Court filings show that the Dervaes Institute tried to prevent others from using the phrase and had issued cease-and-desist letters to authors, publishers, farmers markets and even a public library. The urban homesteading community united in protest against the Dervaes Institute by starting two new Facebook pages and an online petition on Change's website that all demanded cancellation of the trademark. In December 2014, a small farmers market named Denver Urban Homesteading in Denver, Colorado, sued the Dervaes Institute and Jules Dervaes. The judge eventually cancelled the trademark because the phrase is generic, and generic words and phrases can’t be registered as trademarks. Readers can learn more about what transpired to revoke the trademark and free “urban homesteading” on the Denver Urban Homesteading website.

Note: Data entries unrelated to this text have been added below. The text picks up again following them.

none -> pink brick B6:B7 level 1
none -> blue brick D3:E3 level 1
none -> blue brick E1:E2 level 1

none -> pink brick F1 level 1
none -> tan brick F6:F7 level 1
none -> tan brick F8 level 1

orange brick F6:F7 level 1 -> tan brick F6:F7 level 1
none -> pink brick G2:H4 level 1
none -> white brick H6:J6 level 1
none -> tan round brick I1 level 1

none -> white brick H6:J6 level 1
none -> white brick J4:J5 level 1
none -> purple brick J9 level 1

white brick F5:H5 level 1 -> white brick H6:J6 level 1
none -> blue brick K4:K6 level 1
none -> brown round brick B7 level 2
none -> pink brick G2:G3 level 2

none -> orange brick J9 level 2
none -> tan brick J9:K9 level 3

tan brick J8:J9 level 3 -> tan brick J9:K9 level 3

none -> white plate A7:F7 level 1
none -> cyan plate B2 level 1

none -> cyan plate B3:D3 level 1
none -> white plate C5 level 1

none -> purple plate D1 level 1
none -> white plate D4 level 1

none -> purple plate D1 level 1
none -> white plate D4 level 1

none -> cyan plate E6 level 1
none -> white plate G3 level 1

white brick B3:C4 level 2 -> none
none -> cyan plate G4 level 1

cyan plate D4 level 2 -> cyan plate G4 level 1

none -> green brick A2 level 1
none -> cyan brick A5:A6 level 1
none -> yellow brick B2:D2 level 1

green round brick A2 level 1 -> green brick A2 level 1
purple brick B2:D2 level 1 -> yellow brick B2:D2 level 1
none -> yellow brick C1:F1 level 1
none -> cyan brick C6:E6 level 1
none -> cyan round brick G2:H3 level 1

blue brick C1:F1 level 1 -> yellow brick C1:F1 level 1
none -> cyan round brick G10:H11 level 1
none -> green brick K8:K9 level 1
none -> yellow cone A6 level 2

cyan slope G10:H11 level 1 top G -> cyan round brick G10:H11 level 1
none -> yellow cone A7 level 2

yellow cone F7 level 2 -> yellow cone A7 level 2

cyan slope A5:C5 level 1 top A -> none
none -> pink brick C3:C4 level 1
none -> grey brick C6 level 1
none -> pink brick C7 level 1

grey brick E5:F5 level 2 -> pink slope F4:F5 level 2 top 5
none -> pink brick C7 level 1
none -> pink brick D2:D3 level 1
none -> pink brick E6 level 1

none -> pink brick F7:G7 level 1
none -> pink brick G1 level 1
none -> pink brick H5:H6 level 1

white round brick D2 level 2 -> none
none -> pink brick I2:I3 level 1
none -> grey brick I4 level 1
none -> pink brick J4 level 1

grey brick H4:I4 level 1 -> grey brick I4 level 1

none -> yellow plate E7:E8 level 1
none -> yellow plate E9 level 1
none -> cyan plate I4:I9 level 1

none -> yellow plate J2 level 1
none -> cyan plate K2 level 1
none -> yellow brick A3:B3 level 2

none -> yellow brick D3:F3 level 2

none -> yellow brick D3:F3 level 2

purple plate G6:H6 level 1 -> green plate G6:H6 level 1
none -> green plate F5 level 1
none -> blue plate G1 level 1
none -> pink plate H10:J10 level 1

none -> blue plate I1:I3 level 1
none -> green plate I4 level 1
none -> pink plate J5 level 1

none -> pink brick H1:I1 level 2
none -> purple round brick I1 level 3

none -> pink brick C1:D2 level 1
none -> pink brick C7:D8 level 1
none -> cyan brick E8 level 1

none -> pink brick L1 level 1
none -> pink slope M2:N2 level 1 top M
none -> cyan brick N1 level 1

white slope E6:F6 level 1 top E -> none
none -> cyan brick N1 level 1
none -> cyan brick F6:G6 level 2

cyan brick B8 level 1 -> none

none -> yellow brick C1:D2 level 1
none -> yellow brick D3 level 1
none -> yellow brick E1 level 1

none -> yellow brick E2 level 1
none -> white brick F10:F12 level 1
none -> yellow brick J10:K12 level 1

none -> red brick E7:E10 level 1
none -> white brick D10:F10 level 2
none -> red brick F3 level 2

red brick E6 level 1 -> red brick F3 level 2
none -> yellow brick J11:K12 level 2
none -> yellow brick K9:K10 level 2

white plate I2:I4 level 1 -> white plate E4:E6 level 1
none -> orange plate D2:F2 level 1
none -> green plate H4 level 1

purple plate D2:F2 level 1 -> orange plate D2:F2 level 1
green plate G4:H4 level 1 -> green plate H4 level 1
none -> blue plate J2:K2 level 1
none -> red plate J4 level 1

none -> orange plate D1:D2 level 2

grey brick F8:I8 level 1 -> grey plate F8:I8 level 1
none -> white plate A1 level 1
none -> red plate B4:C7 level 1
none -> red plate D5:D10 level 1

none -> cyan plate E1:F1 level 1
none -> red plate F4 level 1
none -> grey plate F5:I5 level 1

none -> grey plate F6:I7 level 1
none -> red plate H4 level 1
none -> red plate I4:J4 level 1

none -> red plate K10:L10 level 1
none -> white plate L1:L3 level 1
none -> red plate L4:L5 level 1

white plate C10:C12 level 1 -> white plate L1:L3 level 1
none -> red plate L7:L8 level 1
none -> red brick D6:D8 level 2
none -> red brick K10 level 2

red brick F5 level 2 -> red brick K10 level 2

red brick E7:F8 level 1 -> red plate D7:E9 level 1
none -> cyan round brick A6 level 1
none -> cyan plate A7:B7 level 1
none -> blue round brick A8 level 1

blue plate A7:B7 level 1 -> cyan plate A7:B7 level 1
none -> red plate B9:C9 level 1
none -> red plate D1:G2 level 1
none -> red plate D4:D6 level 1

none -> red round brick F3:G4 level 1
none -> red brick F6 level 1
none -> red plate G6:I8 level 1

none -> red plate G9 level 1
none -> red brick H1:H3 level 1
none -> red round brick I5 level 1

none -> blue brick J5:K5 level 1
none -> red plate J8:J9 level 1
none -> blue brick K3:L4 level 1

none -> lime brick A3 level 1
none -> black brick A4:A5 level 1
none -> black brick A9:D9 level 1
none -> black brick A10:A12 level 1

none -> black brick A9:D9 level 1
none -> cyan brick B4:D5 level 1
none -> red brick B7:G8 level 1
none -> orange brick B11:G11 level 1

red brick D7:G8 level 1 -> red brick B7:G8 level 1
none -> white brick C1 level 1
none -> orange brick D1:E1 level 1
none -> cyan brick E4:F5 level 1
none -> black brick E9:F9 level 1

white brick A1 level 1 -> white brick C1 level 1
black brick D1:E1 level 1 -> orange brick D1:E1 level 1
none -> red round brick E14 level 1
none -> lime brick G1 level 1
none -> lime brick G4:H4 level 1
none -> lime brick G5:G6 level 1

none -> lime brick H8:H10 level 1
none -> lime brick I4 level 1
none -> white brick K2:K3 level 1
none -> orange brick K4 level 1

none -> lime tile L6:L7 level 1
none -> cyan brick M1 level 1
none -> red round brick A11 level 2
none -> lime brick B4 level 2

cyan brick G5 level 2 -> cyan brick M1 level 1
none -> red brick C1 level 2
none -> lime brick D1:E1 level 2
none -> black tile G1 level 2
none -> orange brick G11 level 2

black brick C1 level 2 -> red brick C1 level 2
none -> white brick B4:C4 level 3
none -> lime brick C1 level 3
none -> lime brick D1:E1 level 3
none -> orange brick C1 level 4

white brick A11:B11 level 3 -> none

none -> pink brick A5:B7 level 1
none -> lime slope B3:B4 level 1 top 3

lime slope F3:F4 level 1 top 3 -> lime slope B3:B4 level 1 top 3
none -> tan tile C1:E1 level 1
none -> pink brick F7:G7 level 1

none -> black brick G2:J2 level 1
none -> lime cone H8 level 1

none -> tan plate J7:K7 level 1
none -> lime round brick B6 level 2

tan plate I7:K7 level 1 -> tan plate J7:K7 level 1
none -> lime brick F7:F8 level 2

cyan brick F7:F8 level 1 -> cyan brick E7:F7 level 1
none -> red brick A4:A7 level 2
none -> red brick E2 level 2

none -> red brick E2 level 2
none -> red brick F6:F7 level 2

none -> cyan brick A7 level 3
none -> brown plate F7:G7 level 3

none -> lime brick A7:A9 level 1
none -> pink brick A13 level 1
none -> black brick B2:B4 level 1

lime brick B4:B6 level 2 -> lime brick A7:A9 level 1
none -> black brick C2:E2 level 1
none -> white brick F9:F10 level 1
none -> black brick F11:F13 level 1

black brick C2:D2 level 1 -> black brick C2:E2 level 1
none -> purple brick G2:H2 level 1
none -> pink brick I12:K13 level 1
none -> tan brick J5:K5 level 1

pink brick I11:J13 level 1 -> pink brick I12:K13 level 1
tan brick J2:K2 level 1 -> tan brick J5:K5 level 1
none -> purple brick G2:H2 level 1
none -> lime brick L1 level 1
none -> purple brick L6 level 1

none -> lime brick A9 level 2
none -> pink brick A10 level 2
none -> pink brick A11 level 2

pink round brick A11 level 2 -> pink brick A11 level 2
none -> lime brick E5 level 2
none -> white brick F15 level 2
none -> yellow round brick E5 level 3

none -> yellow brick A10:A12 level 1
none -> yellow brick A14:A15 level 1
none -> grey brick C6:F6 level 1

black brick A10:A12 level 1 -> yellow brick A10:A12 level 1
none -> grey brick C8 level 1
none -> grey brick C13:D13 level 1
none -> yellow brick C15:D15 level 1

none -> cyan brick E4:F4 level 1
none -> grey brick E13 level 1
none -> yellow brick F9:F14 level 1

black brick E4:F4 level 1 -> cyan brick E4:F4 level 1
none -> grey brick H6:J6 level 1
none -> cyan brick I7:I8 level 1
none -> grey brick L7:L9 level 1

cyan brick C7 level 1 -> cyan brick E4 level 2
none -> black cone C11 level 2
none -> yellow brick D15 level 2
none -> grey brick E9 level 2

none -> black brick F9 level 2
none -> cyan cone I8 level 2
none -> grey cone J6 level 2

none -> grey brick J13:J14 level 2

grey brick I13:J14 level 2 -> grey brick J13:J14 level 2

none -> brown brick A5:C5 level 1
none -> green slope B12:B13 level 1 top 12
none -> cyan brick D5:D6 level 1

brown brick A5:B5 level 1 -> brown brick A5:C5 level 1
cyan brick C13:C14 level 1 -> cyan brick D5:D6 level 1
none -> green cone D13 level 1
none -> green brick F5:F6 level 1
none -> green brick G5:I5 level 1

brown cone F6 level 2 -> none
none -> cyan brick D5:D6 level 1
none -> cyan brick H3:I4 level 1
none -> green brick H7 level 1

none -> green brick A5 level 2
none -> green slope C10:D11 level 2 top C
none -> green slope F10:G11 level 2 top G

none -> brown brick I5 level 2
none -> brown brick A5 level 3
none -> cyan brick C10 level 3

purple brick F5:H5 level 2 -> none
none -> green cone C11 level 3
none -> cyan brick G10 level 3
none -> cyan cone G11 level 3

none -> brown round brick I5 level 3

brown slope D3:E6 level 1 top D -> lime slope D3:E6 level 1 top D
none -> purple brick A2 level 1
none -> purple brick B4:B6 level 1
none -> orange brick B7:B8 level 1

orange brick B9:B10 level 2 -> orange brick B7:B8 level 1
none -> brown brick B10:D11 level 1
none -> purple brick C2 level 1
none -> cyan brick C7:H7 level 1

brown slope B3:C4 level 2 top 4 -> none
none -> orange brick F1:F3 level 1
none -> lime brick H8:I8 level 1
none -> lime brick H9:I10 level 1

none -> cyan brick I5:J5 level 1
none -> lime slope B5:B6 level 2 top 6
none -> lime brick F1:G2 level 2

I started reading MOTHER EARTH NEWS in January 1970. I have every issue up to today’s date. When your magazine first came out, I felt it was the best DIY magazine on the market. However, throughout the past few years, your magazine has slowly become less interesting. It has become nothing but ads for expensive objects.
Wichita Falls, Texas
I’m glad that in the article The Benefits of Smart Forest Management (October/November 2015), Joel Salatin recognized the role of Native Americans in managing forests. When I was teaching at Sonoma State University in California, my archaeology students — who came mostly from rural, agricultural backgrounds — told me that their fathers and grandfathers had learned how to perform controlled burning from the remaining local Native Americans. However, they had to abandon the burning practice when it was outlawed by the state.
In 1996, I was doing fieldwork in northeastern Oklahoma in a rural, mostly Cherokee community that still practiced controlled burning (though furtively, as burning was illegal there, too). In late summer, I could see little red fires creeping along the ridges during the day, but I could never spot flames at night. Anthropologists know of such controlled burning practices taking place around the world — in North America and Australia, for example. We’re reviving the traditions we’ve abandoned.
Regarding the article Bird Flu Outbreak Sweeps Across Factory Farms (October/November 2015): I work as a cook at a breakfast restaurant (that I’m sure would rather not be named), which specializes in egg dishes. Mentioned in the article is the $700 million cost to taxpayers that was required to cope with the flu outbreak. Not mentioned, however, is that restaurant chains have caught wind of the crisis and purchased up to one year’s worth of freezable egg products, including beaters, whites and scramble mixes, in advance. This leaves taxpayers (if they can even find these products) to pay nearly double for egg-based items in some cases — on top of the millions we’ve already paid to support this industry.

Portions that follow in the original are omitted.